面向UAV-BS三维网络部署的多目标优化策略研究

Research on Multi-objective Optimization Strategy for 3D UAV-BS Network Deployment

  • 摘要: 针对3维空间移动网络基站部署过程中存在的覆盖率、通信质量、飞行能耗等多目标优化问题,提出了一种改进的多目标鲸鱼优化算法。首先,融合3维空间部署结构特征构建空间信道模型,形成部署任务需求的多目标优化问题;其次,利用K中心点算法对无人机网络基站的初始2维位置进行改进,加快迭代速度、避免无效迭代和提升解的质量;然后,将改进的正余弦扰动因子融入螺旋式搜索中,以增强种群多样性,逃离局部最优;最后,引入黄金分割系数调整搜索方向,更准确地搜索最优个体,提高算法的求解能力和收敛速度。通过对比仿真实验结果表明,本文算法在多场景3种分布情况下的有效性,且覆盖率、飞行能耗等指标都具有明显优势。

     

    Abstract: Aiming at the multi-objective optimization problems such as coverage rate, communication quality and flight energy consumption existing in the deployment process of 3D space mobile network base stations, we propose an improved multi-objective whale optimization algorithm. Firstly, a spatial channel model is constructed by integrating the 3D spatial deployment characteristic to form a multi-objective optimization problem for the deployment task. Secondly, the K-medoids algorithm is utilized to improve the initial position of unmanned aerial vehicle (UAV) network base station, accelerating the iteration speed, avoiding invalid iterations and enhancing the quality of solution. Thirdly, the improved sine and cosine perturbation factors are integrated into the spiral search to enhance the population diversity and escape the local optimum.
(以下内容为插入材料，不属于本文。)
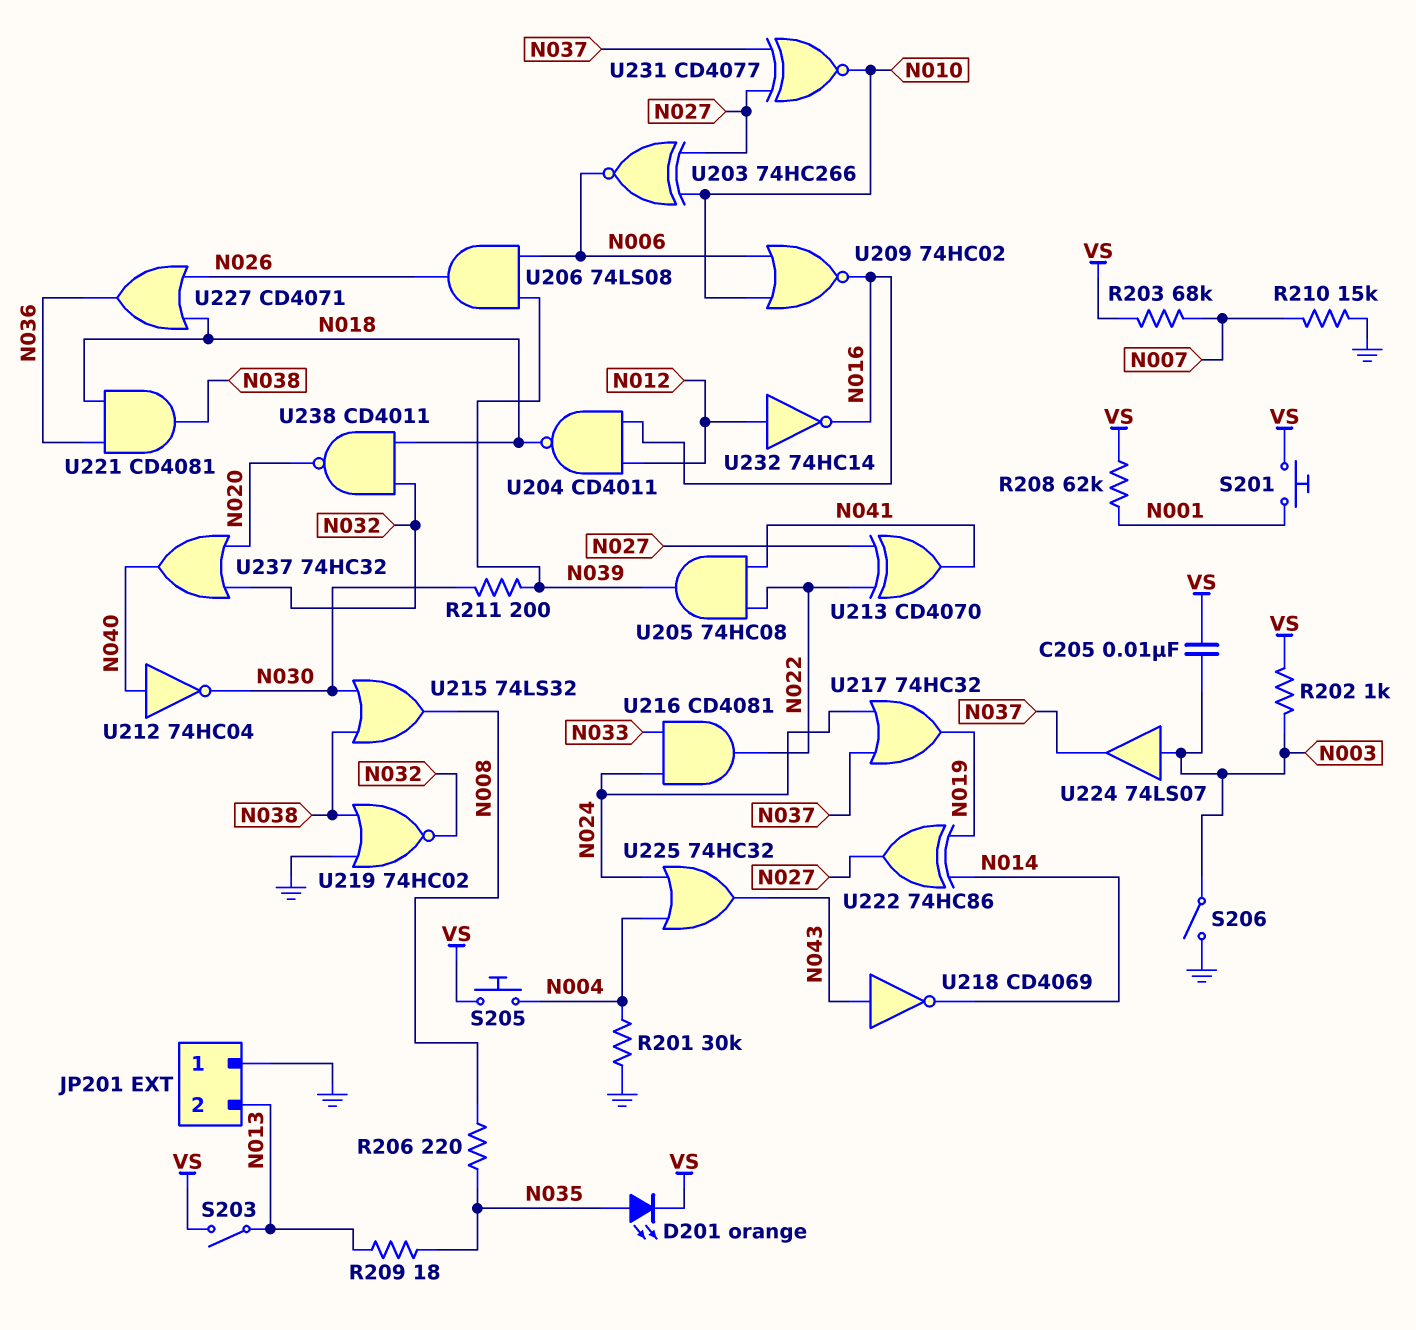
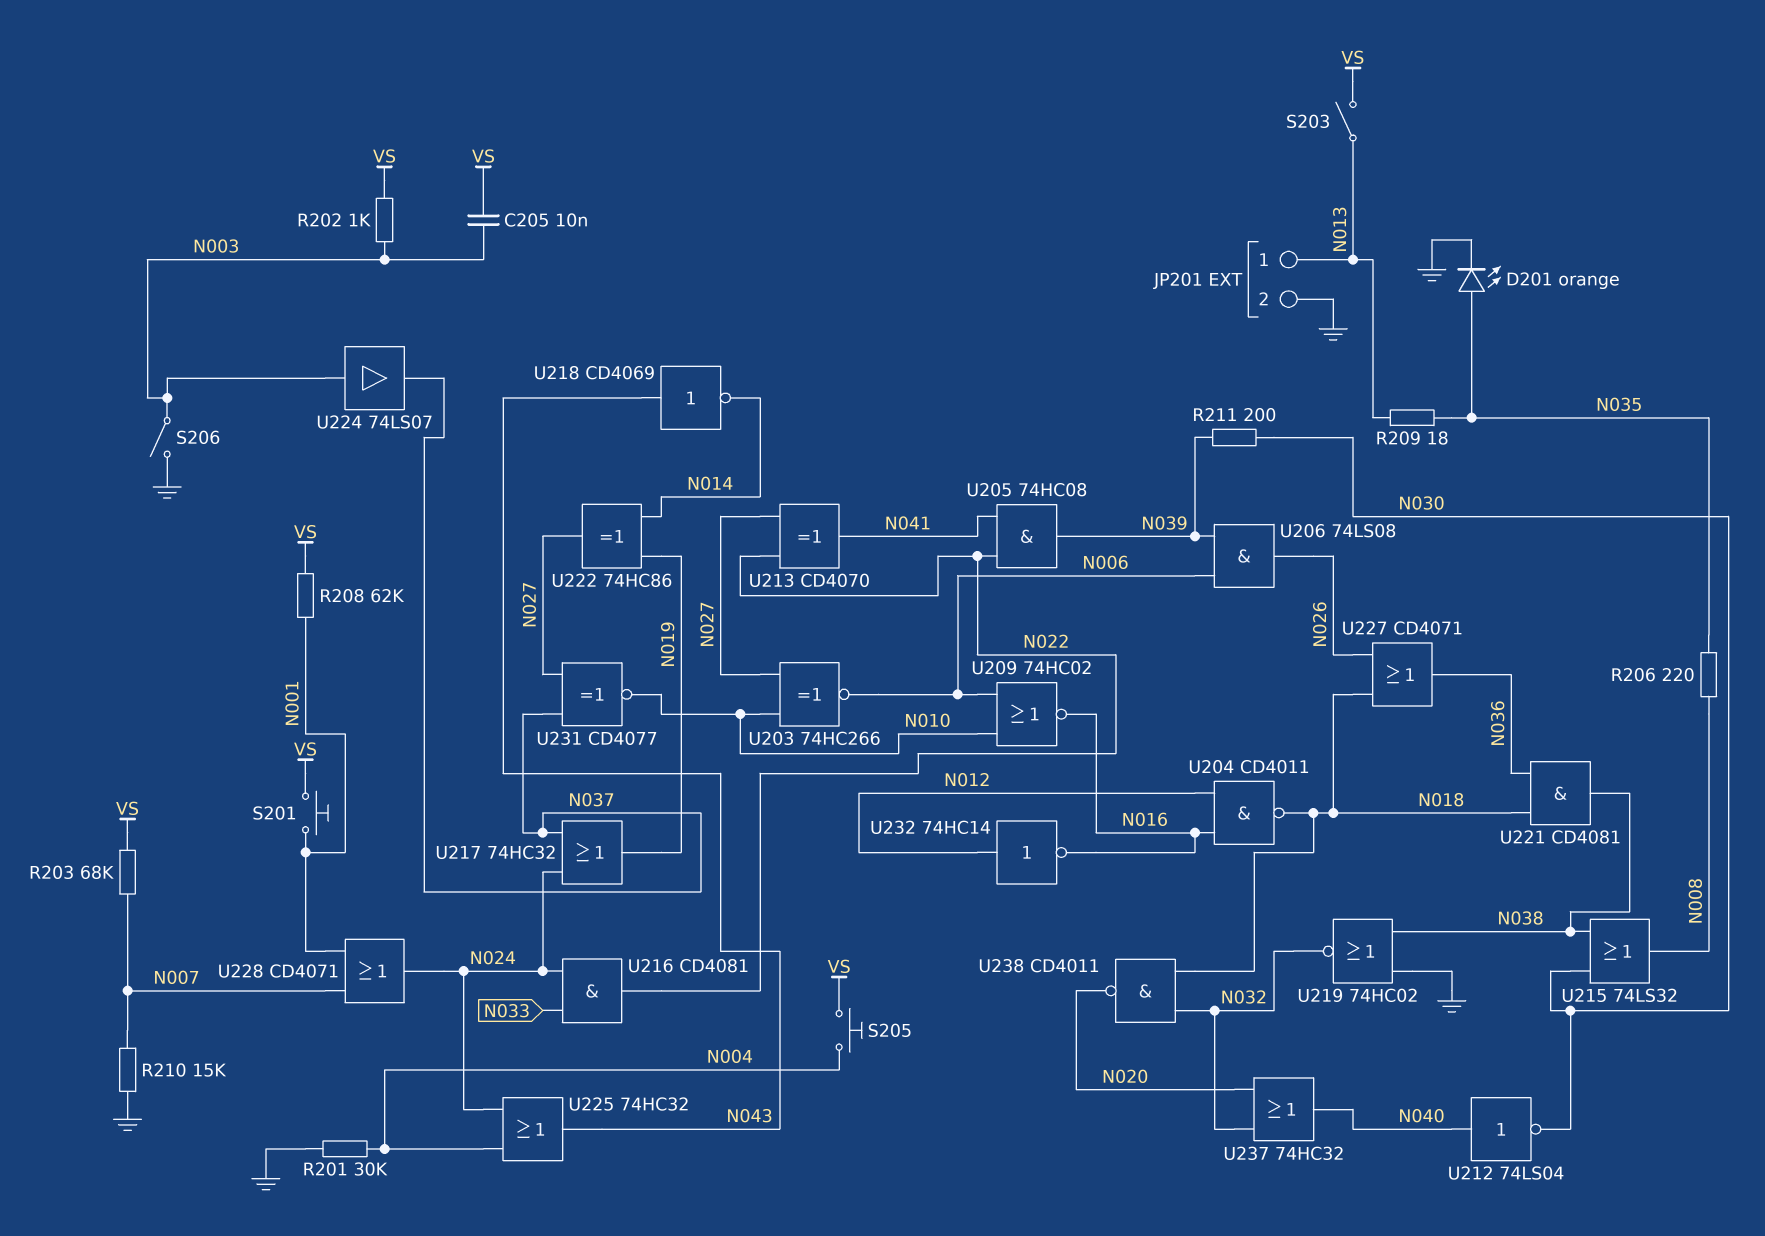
D201: LED orange (A N035, K VS) -> LED orange (A N035, K GND)
JP201 pin 1: GND -> N013
JP201 pin 2: N013 -> GND
U212: NOT 74HC04 (in N040, out N030) -> NOT 74LS04 (in N040, out N030)
U228: none -> OR CD4071 (in N001, in N007, out N024)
Finally, the golden section coefficient is introduced to adjust the search direction, search for the optimal individual more accurately, and improve the solution ability and convergence speed. The compared simulation results show the effectiveness of the algorithm proposed under three distributions in multiple scenarios, and it has obvious advantages in coverage rate and flight energy consumption.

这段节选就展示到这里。